1) James Fenimore Cooper - Natty Bumppo
Natty Bumppo is a fictional character and the protagonist of The Leatherstocking Tales (1827-41), which are a series of five novels written by Cooper.
2) Nathaniel Hawthorne - Great stylist
Hawthorne is one of the novelists who greatly contributed to the evolution of modern American literature, and whose style is still regarded as unique, thoughtful, genius, effective, and one that matched perfectly with his dark romanticism themes. He indeed was a great stylist.
3) Herman Melville - The South Seas
Herman Melville was an American novelist whose trips to the South Seas or South Pacific, inspired his narratives "Typee" (1846) and "Omoo: A Narrative of Adventures in the South Seas" (1847), a sequel to his first novel.

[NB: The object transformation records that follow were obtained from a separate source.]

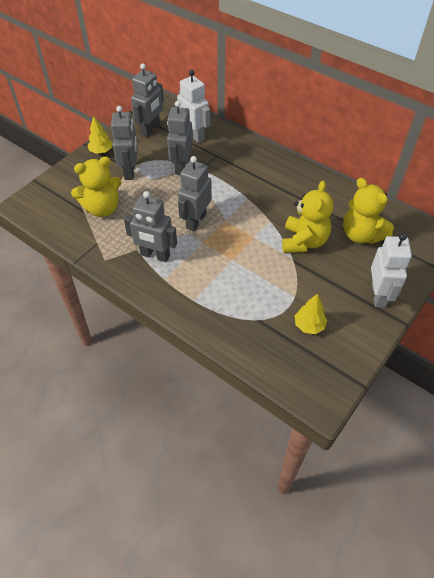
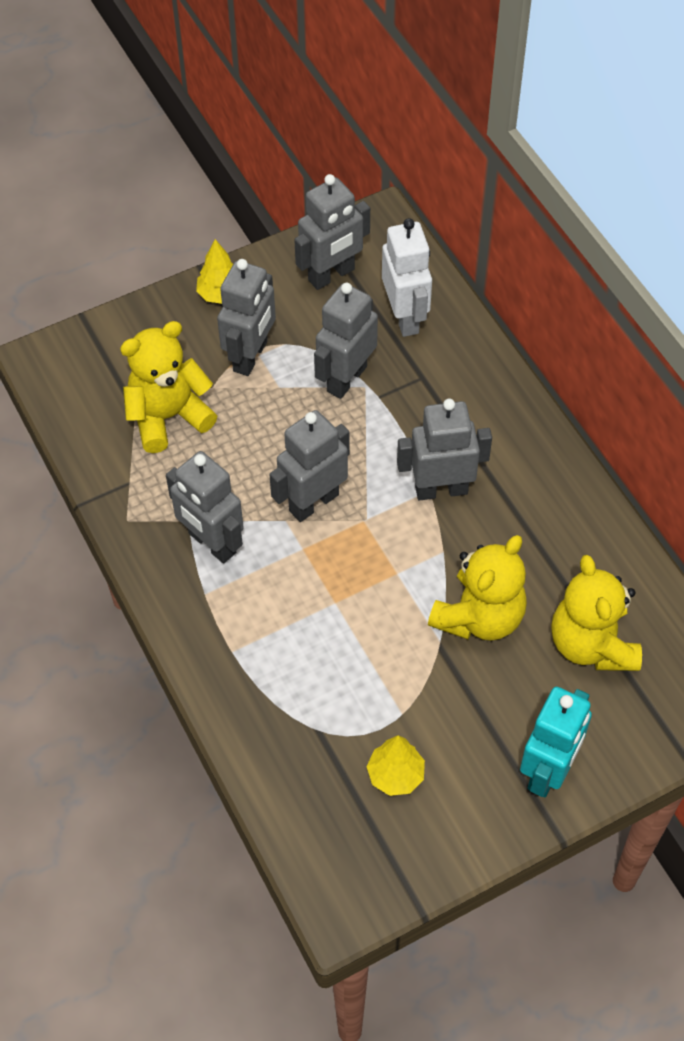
camera: 25 degrees right, 5 degrees up
(102, 208) = (168, 417): yellow teddy bear -> yellow teddy bear turned 150 degrees clockwise
(253, 196) = (441, 489): none -> grey robot
(378, 295) = (548, 771): white robot -> turquoise robot

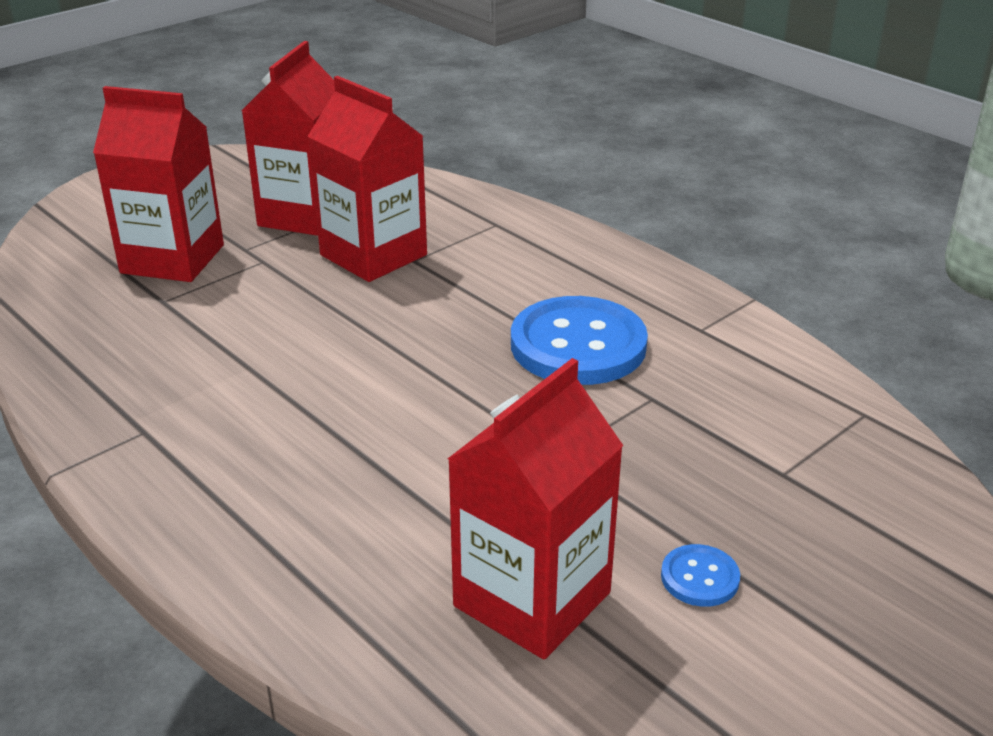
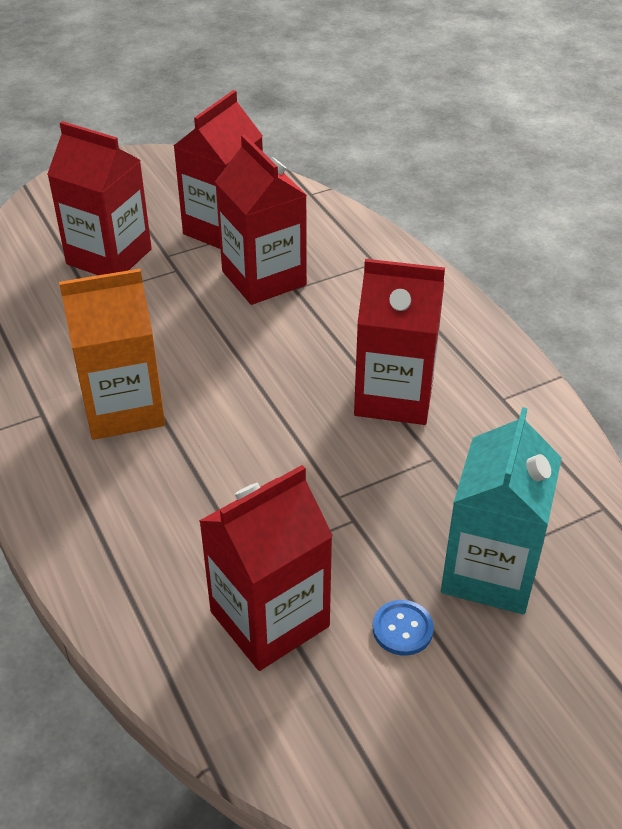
camera: 15 degrees right, 10 degrees up
(251, 408) = (123, 408): none -> orange carton
(578, 345) = (394, 396): blue button -> red carton
(772, 498) = (490, 571): none -> turquoise carton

4) Henry James - The supernatural
Several of Henry James's works were characterized for having a ghost story as a subgenre, such as in the novel "The Jolly Corner" (1908), in which the protagonist and a ghost-doppelganger live alternative American and European lives.
5) Samuel Langhorn Clemens - The Mississippi
Although Samuel Langhorn Clemens, also known as Mark Twain, is best known for his famous novels The Adventures of Tom Sawyer (1876) and the Adventures of Huckleberry Finn (1885), he also wrote more simple works such as Life on the Mississippi (1883), which it's is a travel book and a memoir and of his days as a steamboat pilot on the Mississippi River before the American Civil War.